PRESENTING CAFES AND HOTELS IN
MOTION PICTURES

Making the Movies by Ernest A. Dench
New York, The Macmillan company, published 1915 (now in the Public Domain)


pp. 87-91

When the motion picture producer puts on a photoplay in which the characters lead a gay life, you can be sure that either a cafe or a hotel will figure in the most important scenes.

The scenario writer can make his characters do wonders under the influence of wine and lovely women. He finds, also, that hotels are ideal places for misadventures; the characters get into wrong rooms, thus placing themselves in awkward situations.

The director now pays more attention to atmosphere than in the past and obtains the genuine article as often as he possibly can.

The director, or producer, as some prefer to call him, has generally been credited with using soft drinks such as ginger ale in cafe scenes, but in the Ince feature production, "The Reward," the director would not go ahead until six dozen quarts of imported champagne, obtained from a well-known Southern Californian cafe, were served out to the principals and extras in the scene. So there were no half-hearted efforts aobut the merry making and this improved the photoplay wonderfully.

In putting on "Midnight at Maxim's," the Kalem Company had to represent the interior of this well known metropolitan cafe on an elaborate scale at their New Jersey studios. But in order that every detail should be scrupulously correct, the employees and entertainers of the establishment were brought over one afternoon.
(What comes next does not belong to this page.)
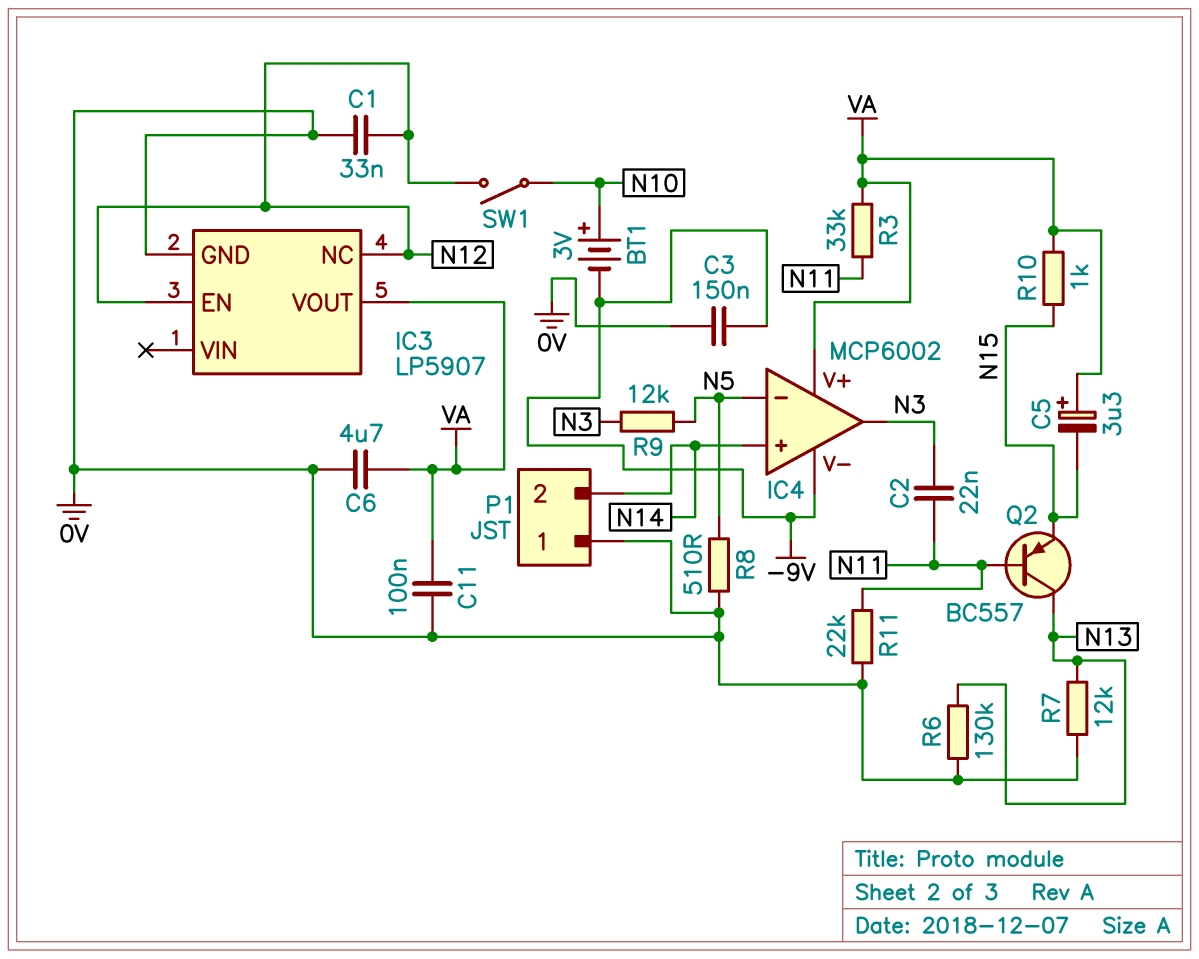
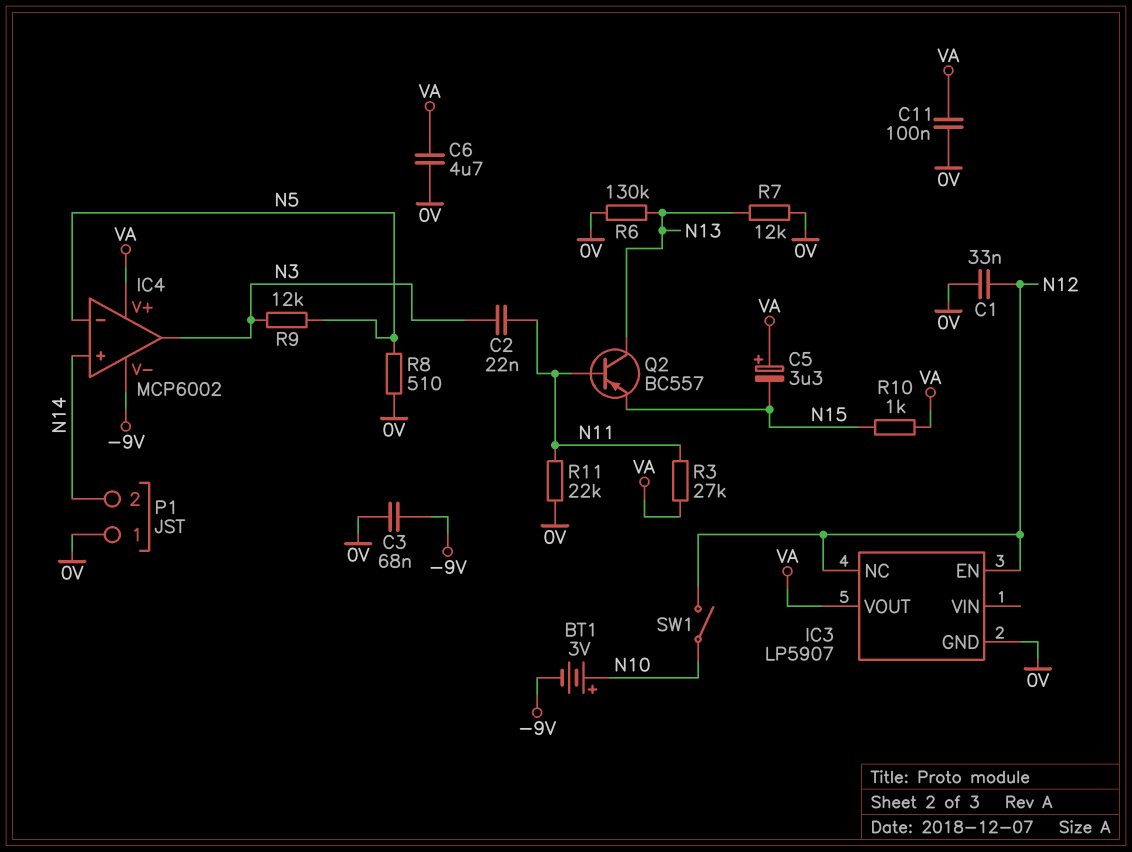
C3: 150nF (-9V, 0V) -> 68nF (-9V, 0V)
R3: 33k (N11, VA) -> 27k (N11, VA)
The employees attended to waiting on the "guests" in business like fashion, the entertainers, all of whom were Broadway favorites, provided a sparkling Musical Revue.

One of Maxim's regular customers is Baron Hand von Ringhofer, who claims to be related to the Emperor Francis Joseph of Austria. He obtains his income from his family in Bohemia, but on account of the war these remittances have ceased. He therefore turned to the stage as a means of livelihood, and when the news of the Kalem undertaking reached his ears, he pleaded hard to be allotted a part. He argued that unless he was shown in Maxim's the picture would not be true to life. Accordingly, the Kalem Company engaged him.
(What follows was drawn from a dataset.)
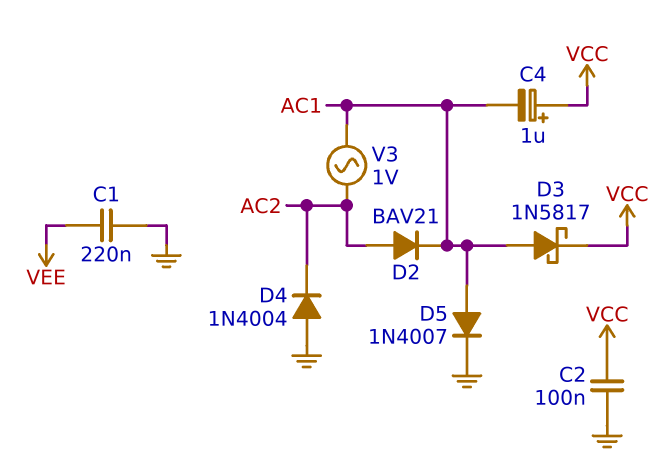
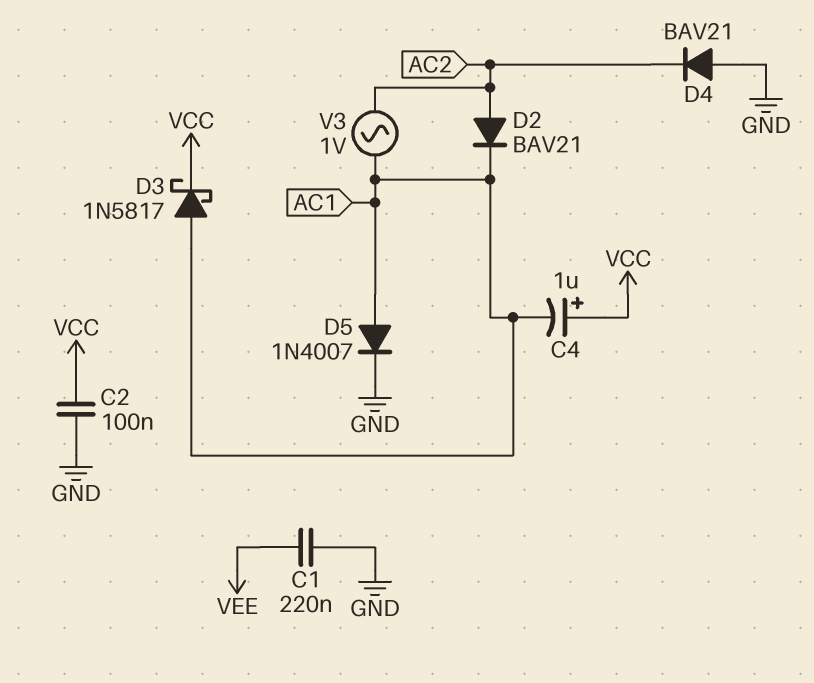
D4: diode 1N4004 (A GND, K AC2) -> diode BAV21 (A GND, K AC2)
When putting on "The Dancer," which called for a fashionable Parisian cafe, the director assigned to produce it by the Universal Company inspected all their properties. Extensive as they were, they proved quite inadequate to meet the special demand.
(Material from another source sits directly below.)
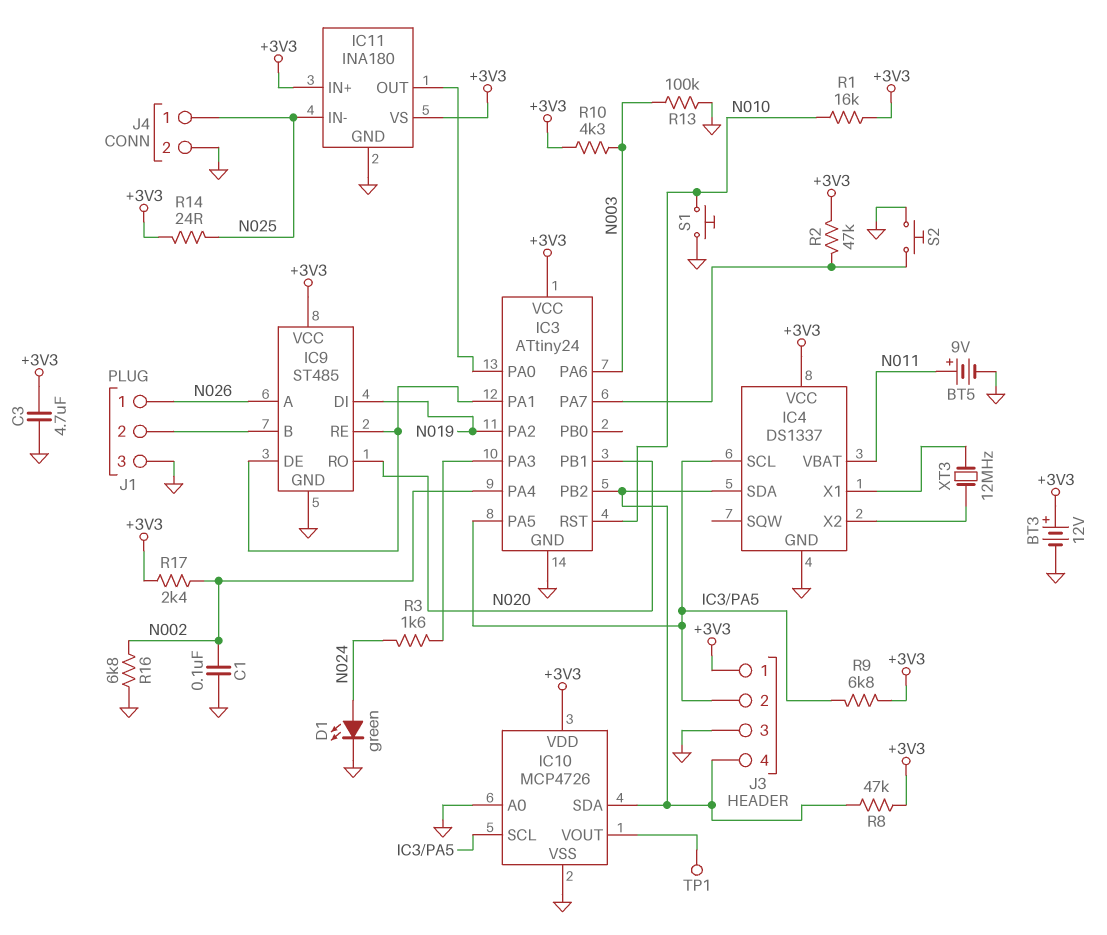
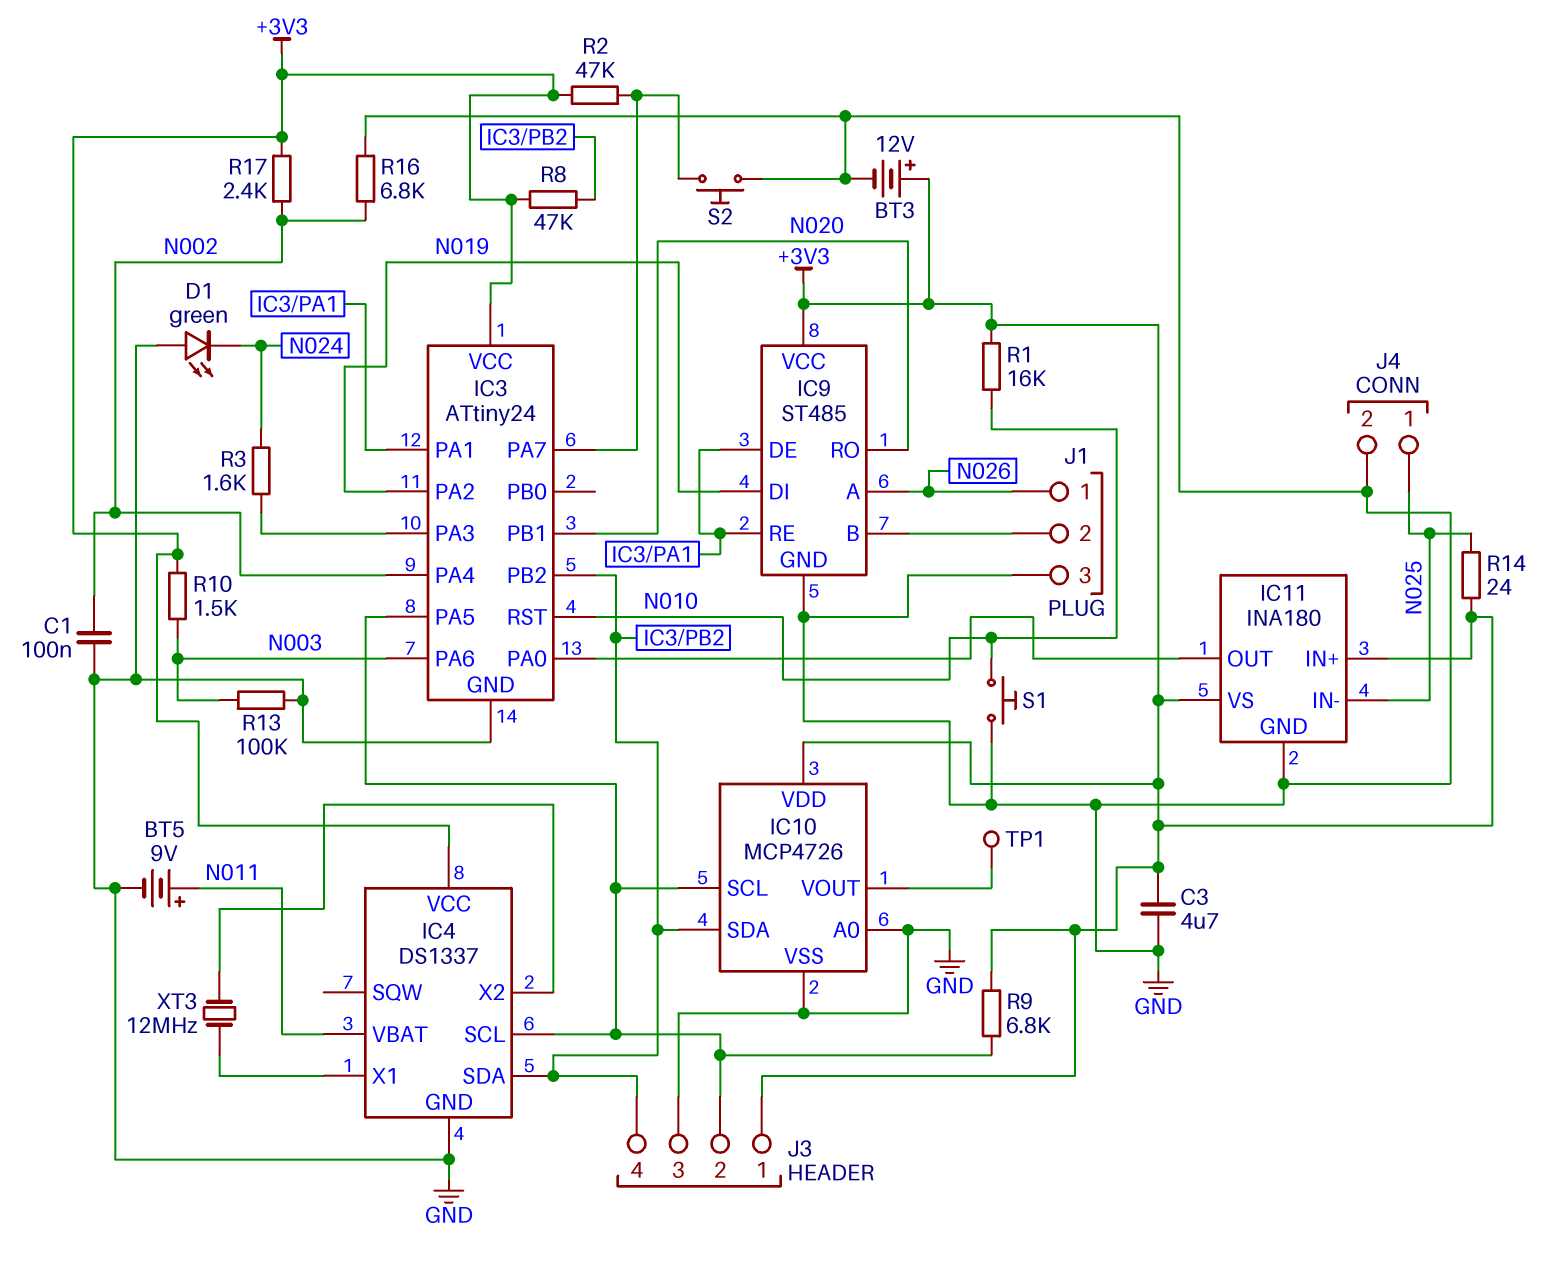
D1: LED green (A N024, K GND) -> LED green (A GND, K N024)
R10: 4.3k (+3V3, N003) -> 1.5k (+3V3, N003)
The director tore his hair and swore like a maniac, but was pacified when the purchasing agent reported that there was a chance to get the necessary equipment at a famous local cafe which an insufficient trade was causing to shut down.

The powers that be, when conferred with, realised that the "props" would come in handy on like occasions; so the purchase was promptly transacted. Before many hours had elapsed, the whole equipment of the cafe, including chairs, tables, tapestries, linens, silverware and crockery, was doing service in the delayed production.

Now that the portable arc lamp provides sufficient light for filming purposes inside cafes and restaurants, the director sometimes prefers not to go to the trouble of erecting such sets in the studio.

It is not possible, of course, to take scenes in hotels in daytime without attracting attention. So the Celebrated Players Company decided to have free run of the Alexandra Hotel in Los Angeles in the wee hours. They had not, however, counted upon the peculiar fascination exerted by the movies; and soon inquisitive people in pajamas and kimonos began to peep out of their rooms. The plentiful array of brilliant lamps in the 150-foot lobby made it resemble New York's Broadway on a miniature scale. Scenes were filmed in all parts of the hotel. Too bad to deprive tired humans of their beauty sleep!

The Kalem Company have given another example of their ability to do things on a big scale. In producing "The Mysteries of the Grand Hotel" at their Glendale, California studios, they engaged Arthur Siedle, technical director for the Metropolitan Opera Company, to design a magnificent hotel lobby. This has been declared by those who should know to be the most costly and elaborate set which has ever graced a motion picture.